Spari dopo una rissa a Oria, condannato per tentato omicidio

Il Tribunale di Brindisi infligge una pena pari a otto anni e mezzo di reclusione a un 31enne del posto. Venne arrestato dai carabinieri il 27 ottobre 2021

BRINDISI - Condannato per tentato omicidio un 31enne di Oria. L'uomo, arrestato nell'ottobre 2021 dai carabinieri, si è visto infliggere una pena pari a otto anni e sei mesi di reclusione dai giudici del Tribunale di Brindisi (presidente Simone Orazio, a latere Adriana Almiento e Adriano Zullo).
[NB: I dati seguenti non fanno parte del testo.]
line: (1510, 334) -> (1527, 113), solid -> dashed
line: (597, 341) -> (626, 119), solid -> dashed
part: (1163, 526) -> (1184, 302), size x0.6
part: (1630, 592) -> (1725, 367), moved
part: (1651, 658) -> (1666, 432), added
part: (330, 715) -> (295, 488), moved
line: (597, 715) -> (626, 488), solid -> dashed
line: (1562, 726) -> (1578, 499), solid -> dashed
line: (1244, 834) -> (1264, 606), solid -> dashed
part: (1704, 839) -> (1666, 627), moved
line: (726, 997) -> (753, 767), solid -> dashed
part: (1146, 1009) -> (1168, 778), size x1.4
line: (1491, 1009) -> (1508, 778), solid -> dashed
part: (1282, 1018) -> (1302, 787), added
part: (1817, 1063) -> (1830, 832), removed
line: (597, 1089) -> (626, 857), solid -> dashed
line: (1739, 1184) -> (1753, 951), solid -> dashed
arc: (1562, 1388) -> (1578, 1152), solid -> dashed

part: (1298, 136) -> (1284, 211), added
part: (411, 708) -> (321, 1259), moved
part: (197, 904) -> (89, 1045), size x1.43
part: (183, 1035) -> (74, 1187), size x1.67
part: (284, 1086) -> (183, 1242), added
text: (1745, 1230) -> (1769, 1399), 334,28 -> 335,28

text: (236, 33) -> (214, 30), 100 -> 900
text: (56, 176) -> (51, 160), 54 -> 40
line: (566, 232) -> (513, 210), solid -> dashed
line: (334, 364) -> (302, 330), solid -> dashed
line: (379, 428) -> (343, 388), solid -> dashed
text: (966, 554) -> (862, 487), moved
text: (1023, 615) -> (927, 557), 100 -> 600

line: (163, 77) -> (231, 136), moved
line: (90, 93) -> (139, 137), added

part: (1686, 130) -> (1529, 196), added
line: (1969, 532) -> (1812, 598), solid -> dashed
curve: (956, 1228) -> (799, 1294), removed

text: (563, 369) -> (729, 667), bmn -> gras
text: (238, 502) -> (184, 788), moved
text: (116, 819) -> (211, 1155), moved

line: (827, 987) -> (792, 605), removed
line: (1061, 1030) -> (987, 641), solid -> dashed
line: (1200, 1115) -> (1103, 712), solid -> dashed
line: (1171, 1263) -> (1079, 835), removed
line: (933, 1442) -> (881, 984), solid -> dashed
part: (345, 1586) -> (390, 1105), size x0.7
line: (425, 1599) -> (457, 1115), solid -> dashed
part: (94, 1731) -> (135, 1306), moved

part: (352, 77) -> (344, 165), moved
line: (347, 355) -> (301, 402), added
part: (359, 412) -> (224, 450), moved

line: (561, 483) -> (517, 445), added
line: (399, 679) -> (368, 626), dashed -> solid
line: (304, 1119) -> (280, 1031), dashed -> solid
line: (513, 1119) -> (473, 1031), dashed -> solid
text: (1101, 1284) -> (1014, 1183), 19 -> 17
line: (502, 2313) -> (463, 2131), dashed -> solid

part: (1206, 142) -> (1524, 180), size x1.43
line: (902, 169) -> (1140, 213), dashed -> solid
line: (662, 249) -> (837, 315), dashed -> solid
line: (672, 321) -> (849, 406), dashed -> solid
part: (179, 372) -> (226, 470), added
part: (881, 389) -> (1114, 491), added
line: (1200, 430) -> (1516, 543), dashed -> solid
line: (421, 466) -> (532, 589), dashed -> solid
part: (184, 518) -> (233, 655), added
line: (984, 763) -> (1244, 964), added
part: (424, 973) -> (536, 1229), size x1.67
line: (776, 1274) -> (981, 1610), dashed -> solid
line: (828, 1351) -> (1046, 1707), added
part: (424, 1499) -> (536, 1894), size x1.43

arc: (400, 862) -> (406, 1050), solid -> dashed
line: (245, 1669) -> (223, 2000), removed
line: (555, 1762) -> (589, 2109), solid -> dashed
L'imputato era accusato di aver esploso colpi d'arma da fuoco - pistola calibro 9 - all'indirizzo di due persone. Un colpo infranse il lunotto posteriore di un'auto che si trovava a transitare lì, in via Manduria. Si tratta di Salvatore Schiavone. Il processo è stato celebrato con rito abbreviato, subordinato a una perizia balistica e all'ascolto di un perito. Schiavone è stato condannato anche per rissa e detenzione in luogo pubblico di un'arma da sparo. I fatti si svolsero la notte tra il 4 e il 5 luglio del 2020 nel centro di Oria. Il 31enne venne arrestato dopo le indagini condotte dai carabinieri, che fecero luce sulla vicenda. Venne condotto nel carcere di Brindisi, all'epoca. Per la rissa, venne anche emessa un'ordinanza di obbligo di dimora nei confronti di: Davide Conte, 52enne nato a Torino e residente a Oria; Francesca Conte, 44enne nata a Francavilla Fontana e residente a Oria; Mattia De Taranto, 26enne nato a San Pietro Vernotico e residente a Oria; Cosimo De Taranto, 59enne nato e residente a Oria.

I carabinieri, coordinati dal pm Pierpaolo Montinaro della Procura di Brindisi, si sono avvalsi di intercettazioni e di un testimone per capire cosa successe realmente. I fatti vennero ricostruiti in questi termini: è la notte del 5 luglio 2020, centro storico di Oria. In piazza Manfredi, all'una, è in corso un'animata discussione che vede contrapposti i fratelli Conte, Francesca e Davide, da una parte e Mattia De Taranto dall'altra. Dalle parole si passa alle violenze fisiche. E' una rissa. Alla base della discussione c'è un rapporto sentimentale, burrascoso, tra Mattia De Taranto e la figlia di Davide Conte. Un gruppo di persone si frappone. Tra questi ci sono Cosimo De Taranto (padre di Mattia) e Salvatore Schiavone. Prendono le parti del 26enne. I cittadini che assistono alla scena allertano i carabinieri, che arrivano sul posto. La rissa si interrompe. Sembra tutto finito. Ma gli animi, riscaldati, si spostano nella vicina piazza Lorch. Lì c'è un noto locale di proprietà di De Taranto senior. La rissa continua. Passano diverse ore, alle quattro del mattino si sentono in centro dei colpi di arma da fuoco. Provengono da via Manduria, non distante. Per l'accusa, sono stati esplosi da Salvatore Schiavone all'indirizzo dei fratelli Conte. Ma i colpi infrangono il lunotto posteriore di una Fiat Punto in movimento con a bordo due giovani del luogo, estranei alla vicenda. 

Il pm aveva chiesto per Schiavone la condanna a otto anni e quattro mesi di reclusione. L'avvocato del 31enne, il legale Dario Budano, aveva chiesto l'assoluzione e, in subordine, aveva chiesto la derubricazione dal reato di tentato omicidio a quello di tentate lesioni gravi. Il dispositivo della sentenza prevede la liquidazione del risarcimento dei danni agli "obiettivi" dei colpi di pistola (difesi dagli avvocati Francesco Mancini e Alfredo Russo) in sede civile. Le motivazioni saranno pubblicate entro 90 giorni. Per quanto riguarda le altre persone che avrebbero preso parte alla rissa, quelle sottoposte a obbligo di dimora nell'ottobre 2021, per loro si sta svolgendo un altro processo, in fase dibattimentale.